Ask Terry Questions Living Trust and Real Estate Owned with Daughter

Living Trust and Real Estate Owned with Daughter

By Terry Savage on December 29, 2014 | Housing / Real Estate

Hi Terry, my wife and I are setting up a living trust in order to pass on our estate to our two children and avoid probate. We have an out of state property we purchased with our daughter’s FHA where our daughter and my wife and I are on the deed and we are co-borrowers on the mortgage. Our daughter lives in the property while she’s in medical school and possible afterwards depending on where she does her residency. If she moves we’ll make it a rental property and hold it for long term given it’s in a desirable area of Philadelphia. Our attorney is suggesting we retitle this property under the trust especially since our daughter plans to be a surgeon which carries a high liability. Our concern is if we remove our daughter from the deed and she remains a co-borrower on the mortgage how that will impact her ability to get credit especially given her student loans. What would you suggest?

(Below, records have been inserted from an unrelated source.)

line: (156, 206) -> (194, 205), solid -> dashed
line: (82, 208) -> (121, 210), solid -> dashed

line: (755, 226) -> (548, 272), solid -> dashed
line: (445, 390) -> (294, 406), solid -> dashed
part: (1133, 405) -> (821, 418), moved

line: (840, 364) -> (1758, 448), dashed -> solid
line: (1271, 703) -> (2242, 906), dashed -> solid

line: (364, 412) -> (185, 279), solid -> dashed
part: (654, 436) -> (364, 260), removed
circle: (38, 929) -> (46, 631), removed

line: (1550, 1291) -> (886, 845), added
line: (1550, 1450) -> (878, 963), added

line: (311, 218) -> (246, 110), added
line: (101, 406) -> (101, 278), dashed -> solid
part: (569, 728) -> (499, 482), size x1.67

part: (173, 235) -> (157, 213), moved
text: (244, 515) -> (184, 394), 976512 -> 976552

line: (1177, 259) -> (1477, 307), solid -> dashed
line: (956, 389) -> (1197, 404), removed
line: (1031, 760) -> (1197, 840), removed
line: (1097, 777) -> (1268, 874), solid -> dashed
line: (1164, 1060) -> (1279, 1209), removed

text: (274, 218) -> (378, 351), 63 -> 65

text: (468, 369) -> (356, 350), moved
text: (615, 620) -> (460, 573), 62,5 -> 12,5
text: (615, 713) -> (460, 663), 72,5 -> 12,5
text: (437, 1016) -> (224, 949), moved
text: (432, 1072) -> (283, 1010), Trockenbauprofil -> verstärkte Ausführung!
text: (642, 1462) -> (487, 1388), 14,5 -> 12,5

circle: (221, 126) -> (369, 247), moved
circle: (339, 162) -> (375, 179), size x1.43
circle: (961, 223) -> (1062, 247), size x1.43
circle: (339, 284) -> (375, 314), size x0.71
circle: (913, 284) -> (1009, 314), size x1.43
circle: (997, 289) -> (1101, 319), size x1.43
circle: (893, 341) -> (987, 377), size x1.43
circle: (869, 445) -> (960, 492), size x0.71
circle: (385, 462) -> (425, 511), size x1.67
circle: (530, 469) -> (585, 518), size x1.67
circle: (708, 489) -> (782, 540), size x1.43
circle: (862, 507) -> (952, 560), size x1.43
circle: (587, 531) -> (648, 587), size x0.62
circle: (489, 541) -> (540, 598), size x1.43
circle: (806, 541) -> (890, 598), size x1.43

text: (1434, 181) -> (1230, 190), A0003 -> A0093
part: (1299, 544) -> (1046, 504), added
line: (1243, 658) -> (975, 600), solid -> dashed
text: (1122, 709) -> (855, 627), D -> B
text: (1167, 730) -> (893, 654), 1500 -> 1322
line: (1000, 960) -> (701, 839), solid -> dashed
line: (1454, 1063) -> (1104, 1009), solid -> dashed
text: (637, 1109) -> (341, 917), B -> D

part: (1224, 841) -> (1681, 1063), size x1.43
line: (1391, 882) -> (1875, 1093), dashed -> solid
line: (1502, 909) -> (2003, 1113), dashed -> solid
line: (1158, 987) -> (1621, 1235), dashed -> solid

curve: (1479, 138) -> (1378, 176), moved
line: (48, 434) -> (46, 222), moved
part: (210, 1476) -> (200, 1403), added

Thanks.

Terry Says:  OK, this is complicated.  First, I don’t quite understand how it is currently titled.  Could you write back and explain that?  If she qualified your purchase for an FHA loan, it is doubtful that her name can be removed from the title unless you completely refinance the loan in just the name of you and your wife.  And to do that, you would have to qualify based on income.  AND, since it is not a primary or vacation residence, you might have to qualify it is a rental property, which would likely carry a higher interest rate on the mortgage.

Now, if it is in YOUR names only, then it would be a good idea to re-title the property into the name of your revocable living trust — for all the same reasons you want to put almost (but not ALL, and certainly not your retirement accounts) into the name of your living trust.  Those properties or assets named in the trust will bypass probate –and also let your co- or successor trustee handle the property if you are incapacitated.

So your attorney has the right idea — but he/she might not be aware of how the property is currently financed, and whether it can indeed be transferred into ownership by a living trust under the current financing arrangements.